How Do We Support Educators in Priority Schools?
By Christy Levings, NEA Executive Committee
In North Carolina last week, I visited two alternative high schools that have received SIG dollars with fellow Executive Committee member Paula Monroe. We met hard working teachers and educational support professionals who educate students in danger of dropping out or who are failing in the system to move towards graduation. After visiting their schools and observing their work, I am convinced we need to answer tough questions like this one: How do you support those who work with students who are the toughest to teach?
The resources from the SIG grant should fill in some of the financial holes in these programs but there are bigger issues to address. In both sites, the folks on the ground who make magic happen in those classrooms each day were not the folks who put the applications together. The educators had little input about the grants or the programs the grants would fund. At one site, a major concept of the grant was to replace most teacher instruction and face-to-face interactions with students with more time on computer. This proved to be a disaster for students already at risk in less than one semester and they are changing the students’ school day.

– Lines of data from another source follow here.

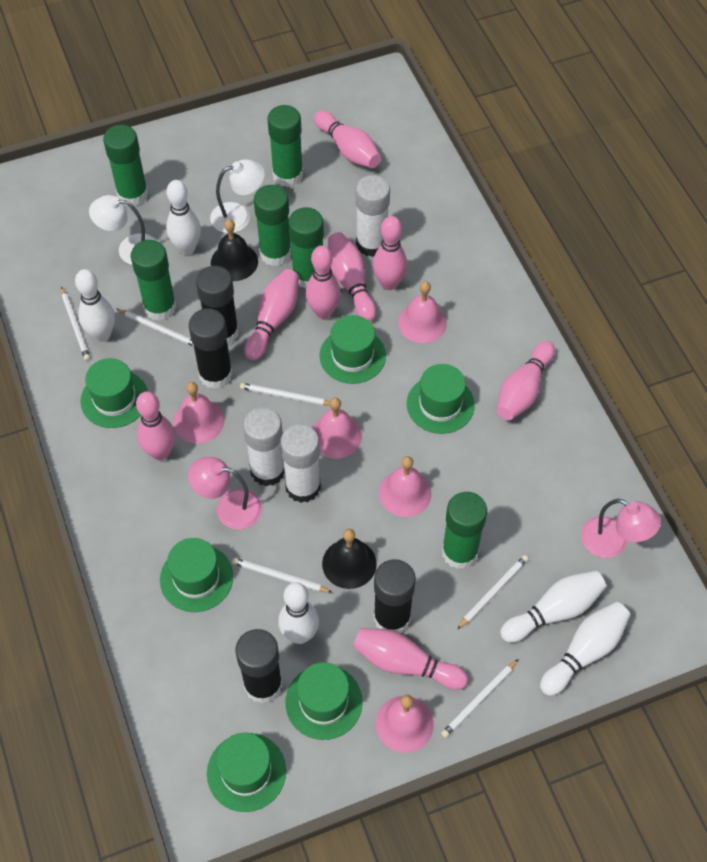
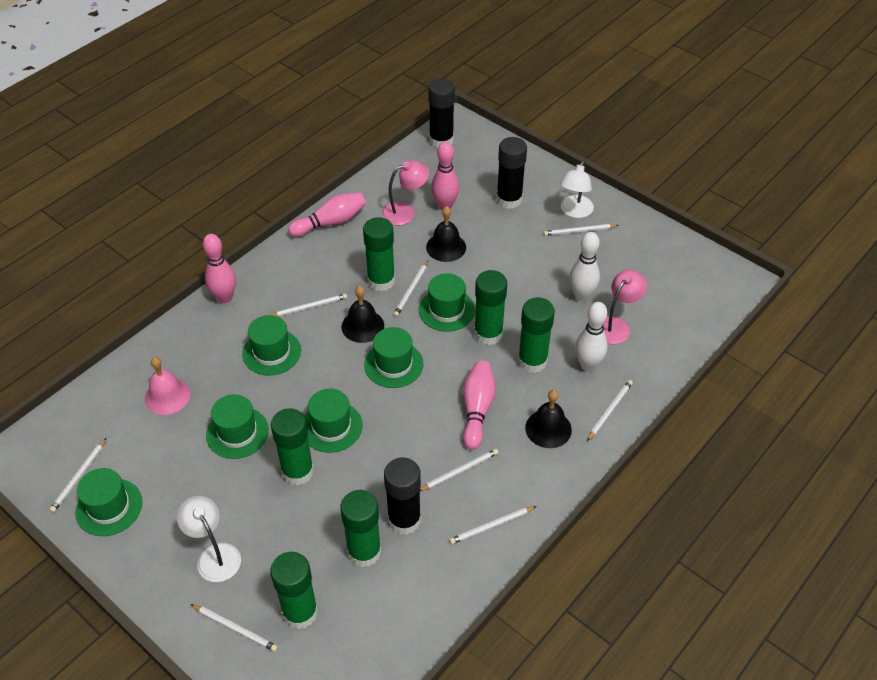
black bell: 2 -> 3
black glue stick: 4 -> 3
pink bell: 5 -> 1
pink bowling pin: 8 -> 4
white bowling pin: 5 -> 2
white glue stick: 3 -> 0
white pencil: 6 -> 8

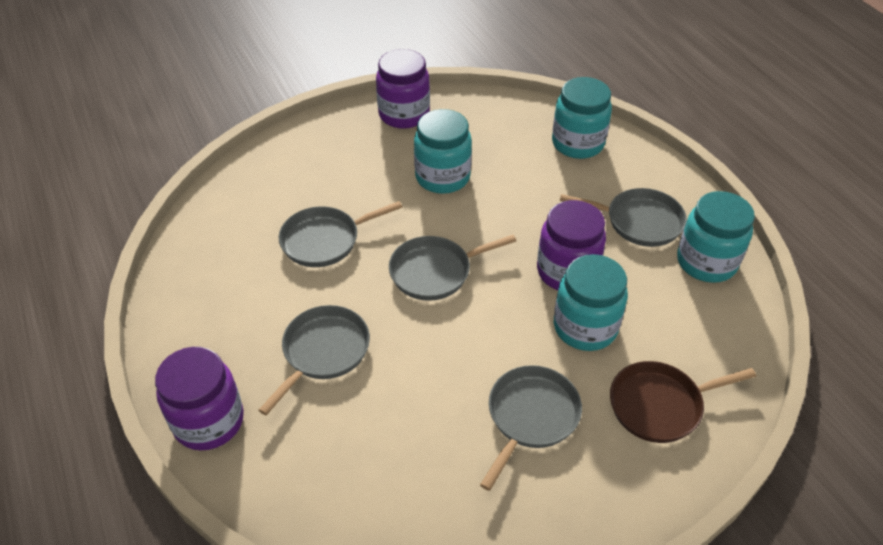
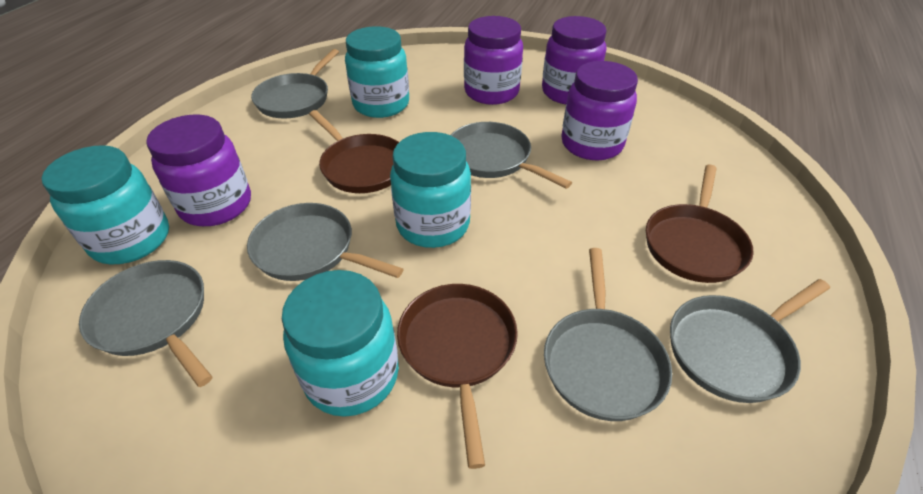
brown pan: 1 -> 3
grey pan: 5 -> 6
purple jar: 3 -> 4

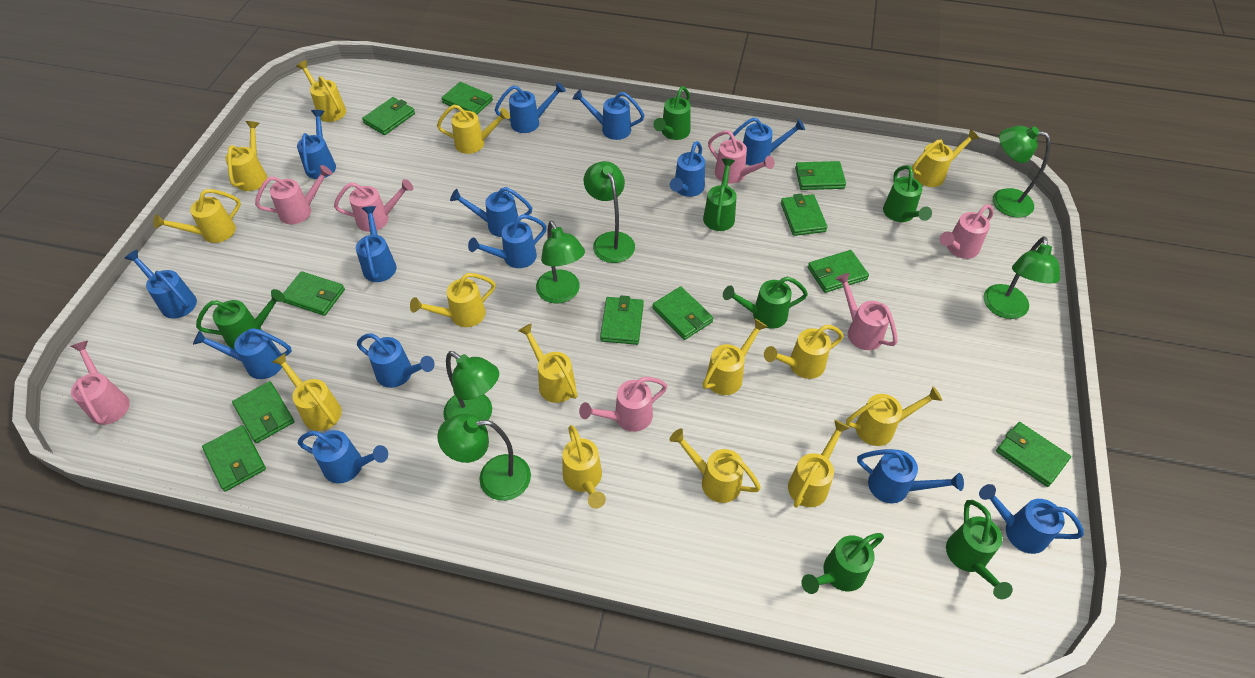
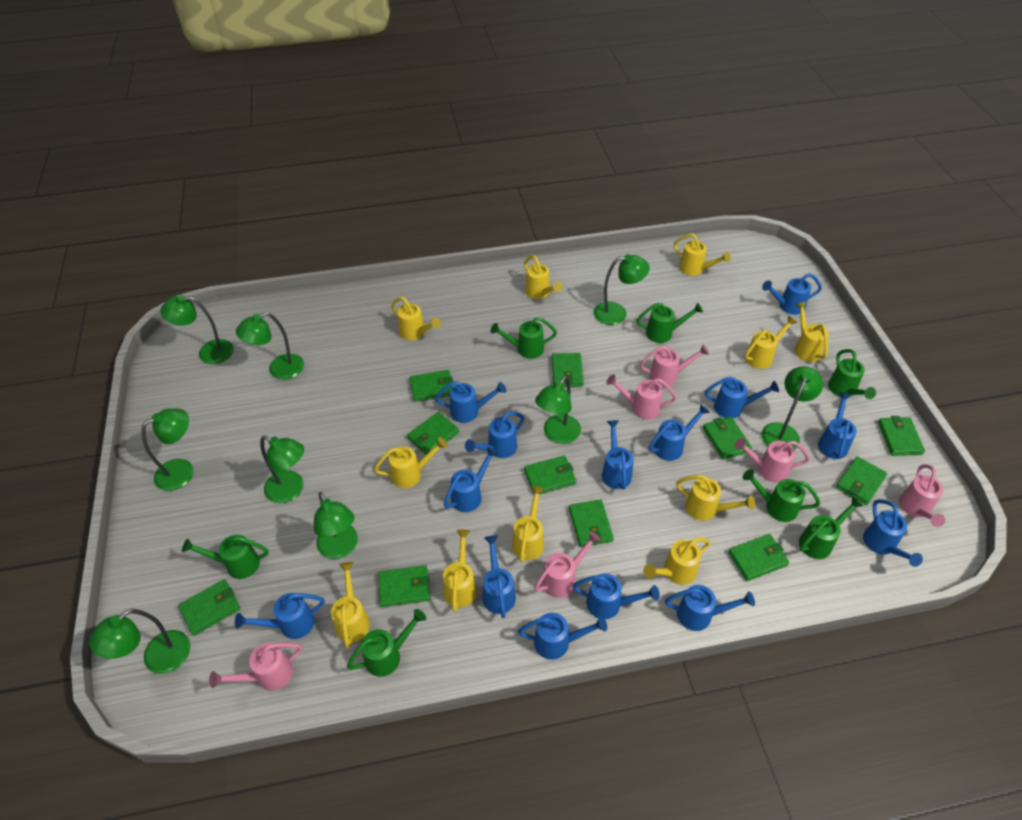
green lamp: 6 -> 9
pink watering can: 7 -> 6
yellow watering can: 14 -> 11

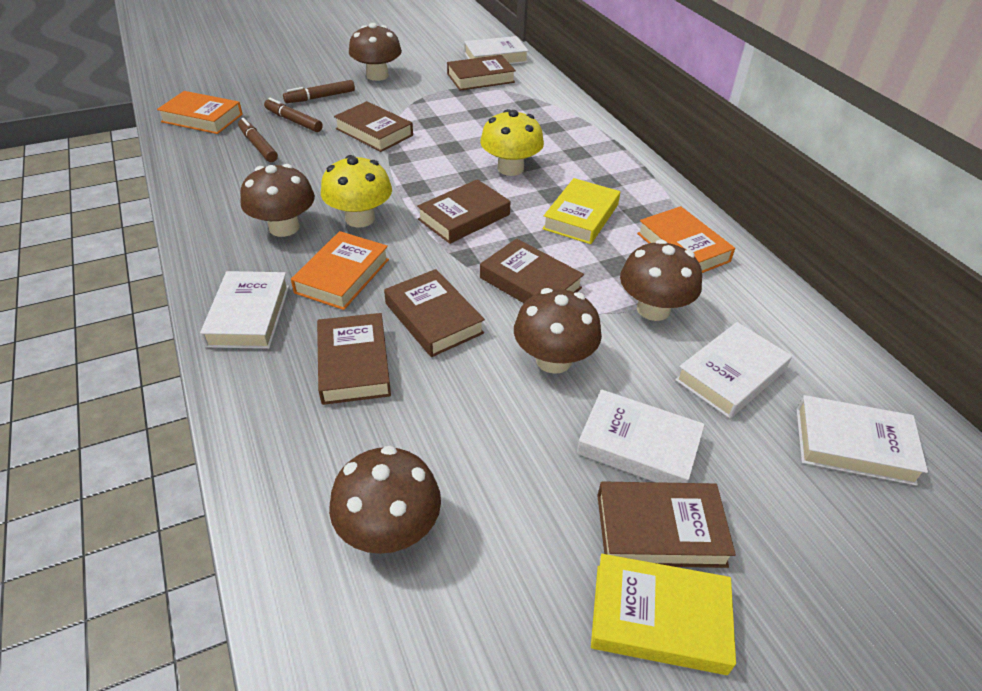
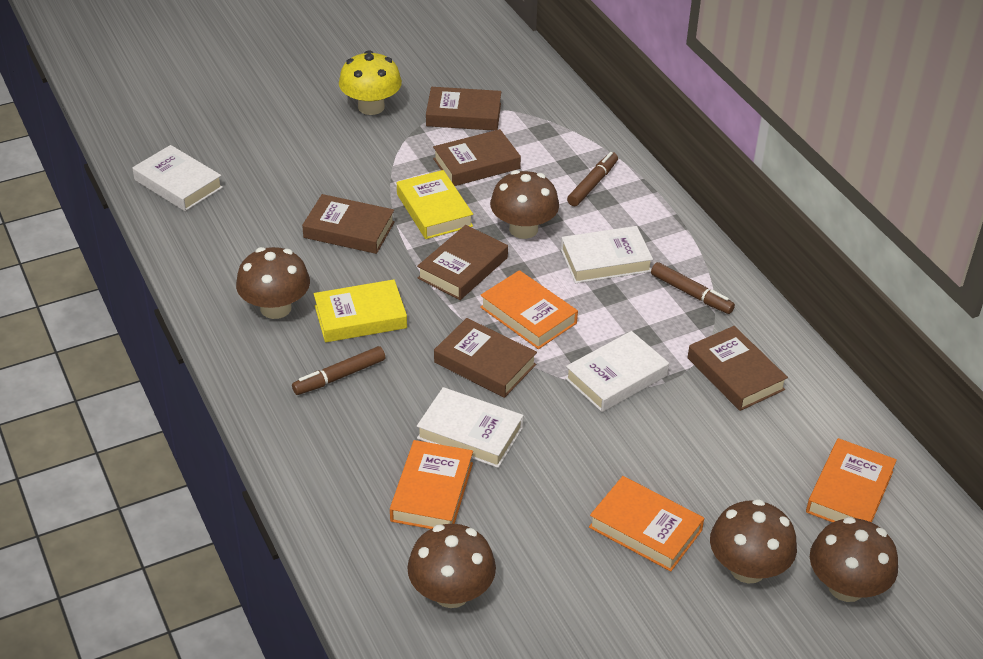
brown book: 7 -> 6
orange book: 3 -> 4
white book: 5 -> 4
yellow mushroom: 2 -> 1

I left with more questions than answers. How will we support programs for the students we are most at risk to lose?
Both of these programs are about fishing out the most at-risk students from the waterfall that is washing them towards becoming dropout statistics and saving each one they can. These educators are doing the hardest work in our profession but they do not feel respected or valued. They are doing this tough work to save each student they can but they also want to save more. How do we do help them do that?
While I was amazed at how hard they are working, I am not sure the current administration is doing the right things from the federal policy side to help them. The concept of AYP is insane at sites like these. Nobody understands meeting individual needs better than these folks but I am not sure federal programs and their own school districts are helping them as much as they can both from the policy side and the resource side. These folks have a never-give-up attitude about their students and we need a never-give-up attitude in D.C. that recognizes the need for resources to be combined with educator support and the freedom to act like professionals and do their jobs as they know best to serve kids.
These are a few of the tough questions that we need to answer as we work with these schools and each of us owes them thanks for what they do each day.